Microsoft gains familiar ally in IE antitrust battle in Europe
ACT trade group joins case as third party, says there is 'something surreal' about EC's charges
IDG News Service - Microsoft Corp. gained a familiar ally in its latest antitrust battle with the European Commission today when the Association for Competitive Technology (ACT) was accepted as an interested third party in the case.
The software vendor also has been given more time to muster additional supporters: Last week, the EC extended until April 28 Microsoft's deadline for responding to the formal statement of objections issued in January. The response was previously due by tomorrow, a date that was set after the commission gave the company a six-week extension last month.
Several companies and organizations favorable to the EC's position already have been granted interested third-party status, most recently the European Committee for Interoperable Systems, a trade group representing vendors such as Oracle, Sun and IBM as well as the Free Software Foundation Europe.

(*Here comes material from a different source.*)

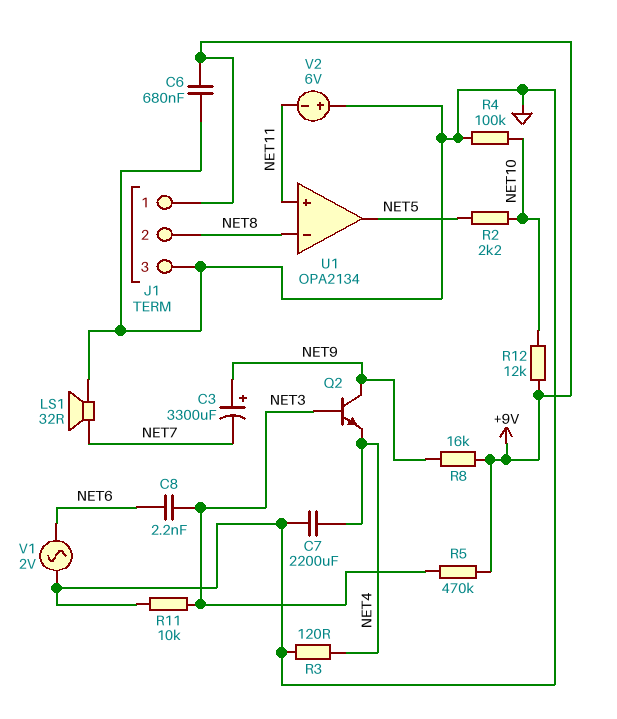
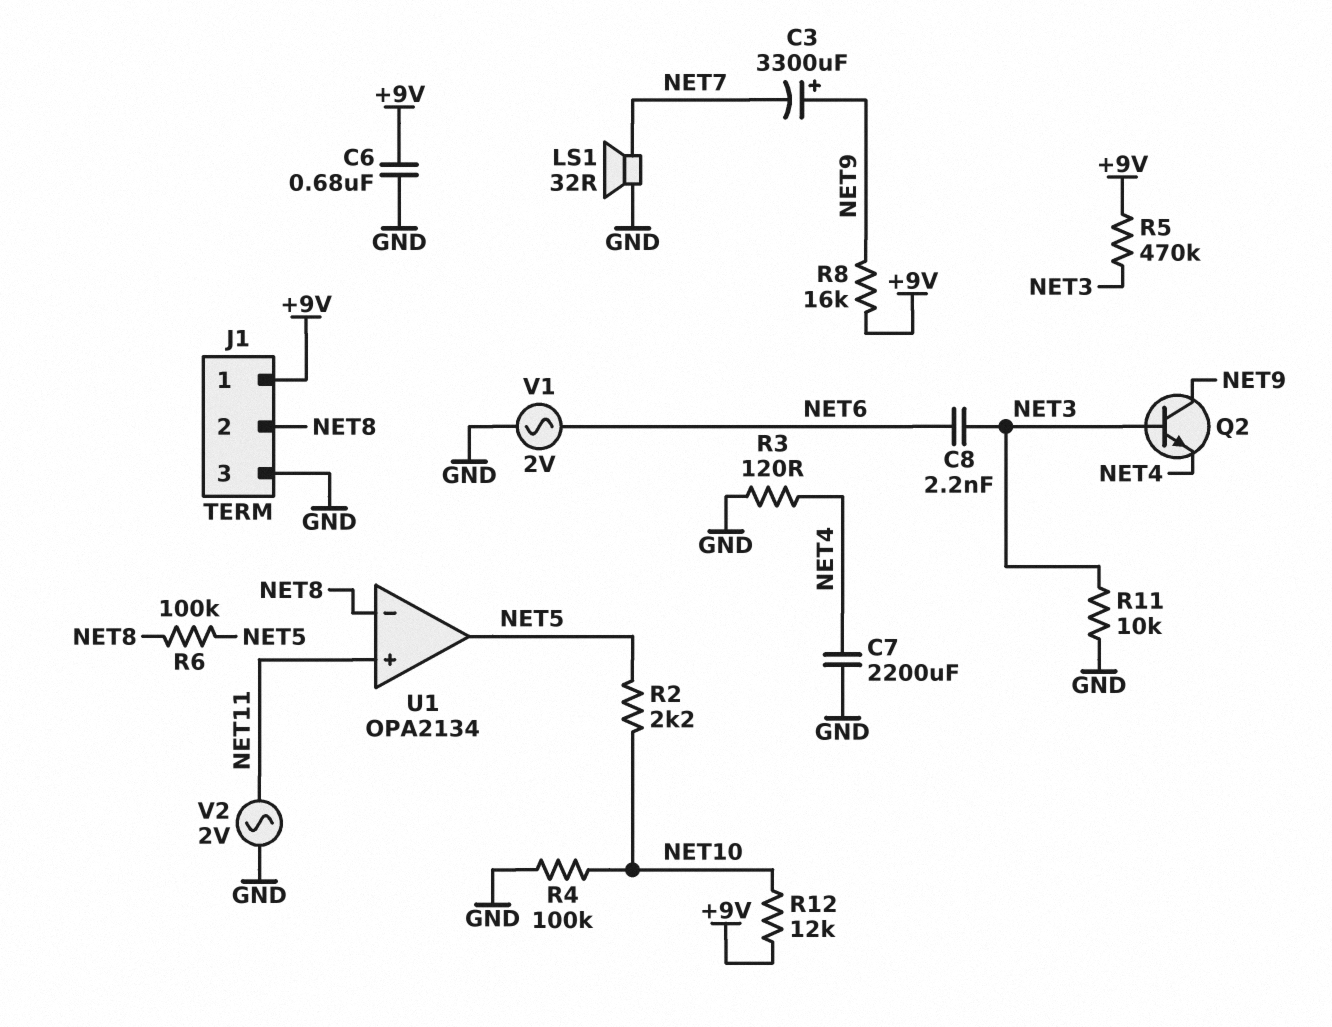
R6: none -> 100k (NET5, NET8)
V2: 6V (plus GND, minus NET11) -> AC 2V (GND, NET11)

Third-party petitions have also been accepted from Firefox developer Mozilla Corp. and Chrome creator Google Inc. In addition, the EC opened the case after receiving a complaint from Opera Software ASA, a browser maker in Norway.
Washington-based ACT, whose members include Microsoft, Oracle, eBay and dozens of smaller companies, stood by Microsoft in an earlier European antitrust case that resulted in the software vendor being found guilty of monopoly abuse in 2004. The group made passionate arguments in favor of Microsoft during hearings held by the EC and the appeals process at the European Court of First Instance in Luxembourg.
It looks set to make similar interventions this time.
"There is something surreal about the entire concept of this complaint," ACT said in a statement. "Not only has the same case already been adjudicated in the U.S., but Microsoft's Internet Explorer is no longer even the No. 1 browser in Europe, let alone the dominant one." The group cited recent market share figures from Dublin-based StatCounter that place Firefox 3.0 a fraction of a percentage point ahead of IE7 in Europe.
However, ACT didn't cite the full findings of StatCounter's March 31 report, which also said that IE still had a 10% lead over Firefox in Europe when all versions of the two browsers were counted, including the new IE8 software that Microsoft released last week.